Je regrette néanmoins que la commission mixte paritaire ait refusé de suivre
notre proposition visant à faire évoluer les limites des terres coutumières en
donnant, pour ce faire, expressément compétence au congrès et au sénat
coutumier.
La place réservée dans le futur statut de la Nouvelle-Calédonie à la coutume
et à ses représentants témoigne de la reconnaissance de l'identité
mélanésienne, inscrite dans l'accord de Nouméa. Mais cette identité s'exprime
tout autant dans la participation des Mélanésiens à la vie économique de la
Nouvelle-Calédonie.
Aujourd'hui la réforme foncière, dont la nécessité a été formellement reconnue
par les signataires de l'accord de Nouméa, est perçue comme une condition
essentielle d'une contribution plus active des Mélanésiens à l'économie
calédonienne. Je crains toutefois que nous ne disposions pas encore des bons
outils pour l'entreprendre.
Mais ma conviction profonde demeure que la représentation nationale a joué
pleinement son rôle dans le processus de paix engagé en Nouvelle-Calédonie et
qu'elle peut en être fière. Il est des moments exceptionnels dans notre
existence d'homme ; c'est le cas lorsque nous avons conscience d'oeuvrer pour
le bien-être de nos semblables. Nous savons alors que cette petite goutte d'eau
que nous versons dans l'océan de l'Univers, au nom de la paix et de la
fraternité, essaimera de toutes parts.
C'est un tel sentiment qui m'anime aujourd'hui, et je suis persuadé que les
générations futures nous seront reconnaissantes de ce que nous avons
accompli.
Les Calédoniens auront la lourde responsabilité de faire vivre, au quotidien
et pendant vingt ans, les nouvelles institutions, ô combien nécessaires, pour
consolider cette « communauté de destin ».

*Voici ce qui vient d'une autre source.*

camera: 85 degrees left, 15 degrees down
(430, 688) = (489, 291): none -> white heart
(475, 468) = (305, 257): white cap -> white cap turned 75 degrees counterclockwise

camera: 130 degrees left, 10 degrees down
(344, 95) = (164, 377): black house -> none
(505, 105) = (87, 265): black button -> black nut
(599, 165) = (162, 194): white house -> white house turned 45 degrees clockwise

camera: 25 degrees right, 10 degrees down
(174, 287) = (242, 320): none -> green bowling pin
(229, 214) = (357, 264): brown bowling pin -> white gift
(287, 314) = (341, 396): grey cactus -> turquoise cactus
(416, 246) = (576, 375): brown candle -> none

Le résultat n'est certes pas acquis : l'ampleur de la tâche est à l'image du
formidable défi que nous voulons relever, qui est de faire de la
Nouvelle-Calédonie une terre de paix et de progrès. Nous savons toutefois que
nous pourrons atteindre cet objectif, car nous avons, nous Calédoniens, deux
grands atouts : le soutien de la France et, aussi, l'espérance.

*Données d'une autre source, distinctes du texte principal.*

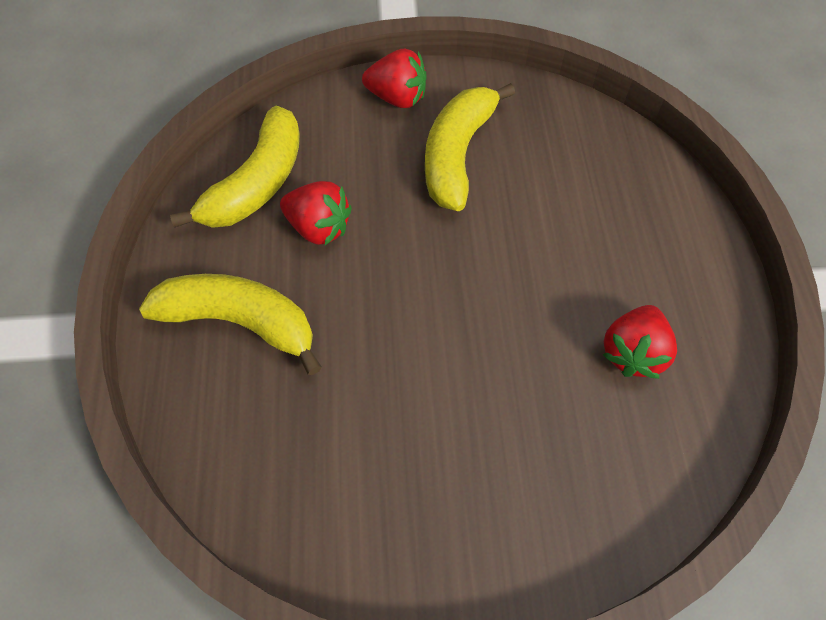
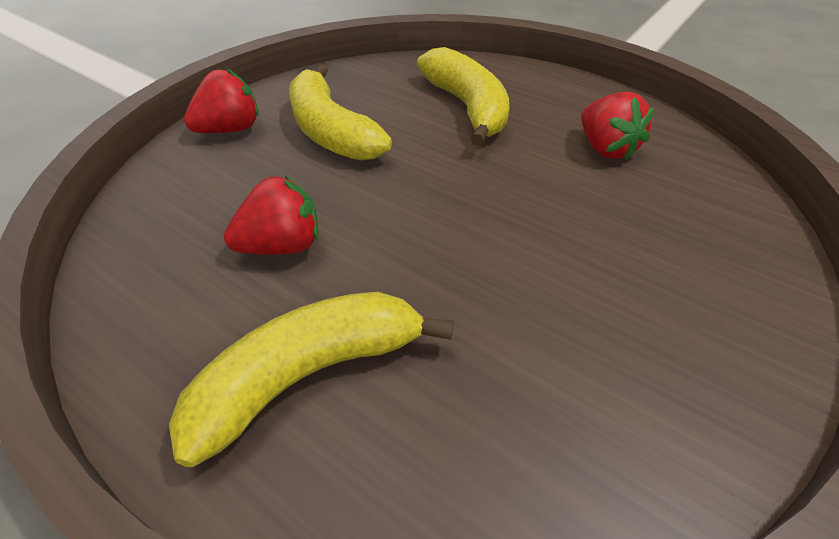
camera: 50 degrees left, 15 degrees down
(257, 183) = (169, 260): yellow banana -> yellow banana (467, 107)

Permettez-moi de terminer mon propos par cette citation de Bernanos : «
L'espérance est un risque à courir, c'est même le risque des risques.
L'espérance n'est pas une complaisance envers soi-même, elle est la plus grande
et la plus difficile victoire qu'un homme puisse remporter sur soi-même ».
(Applaudissements.)
M. le président.
La parole est à M. le secrétaire d'Etat.
M. Jean-Jack Queyranne,
secrétaire d'Etat à l'outre-mer.
Monsieur le président, mesdames,
messieurs les sénateurs, M. Loueckhote vient de rendre compte des travaux
positifs de la commission mixte paritaire, qui ont permis d'aboutir à ce texte,
adopté à l'unanimité par l'Assemblée nationale la semaine dernière et qui vous
est aujourd'hui soumis.
Je voudrais saluer le travail qui a été accompli par votre commission des
lois, son président et son rapporteur dans un temps très bref, d'abord avec les
membres de la commission, puis en séance publique.
Les deux projets de loi ont été examinés, améliorés et ils deviendront demain,
après leur examen par le Conseil constitutionnel, une loi de grande qualité
élaborée dans un esprit de consensus.
Comme l'avait souhaité le Premier ministre lors de la réunion du Parlement en
Congrès à Versailles, le Gouvernement et le Parlement ont veillé à appliquer
l'accord de Nouméa totalement et loyalement, dans la lettre et dans
l'esprit.
Ces deux textes constituent le nouveau statut de la Nouvelle-Calédonie.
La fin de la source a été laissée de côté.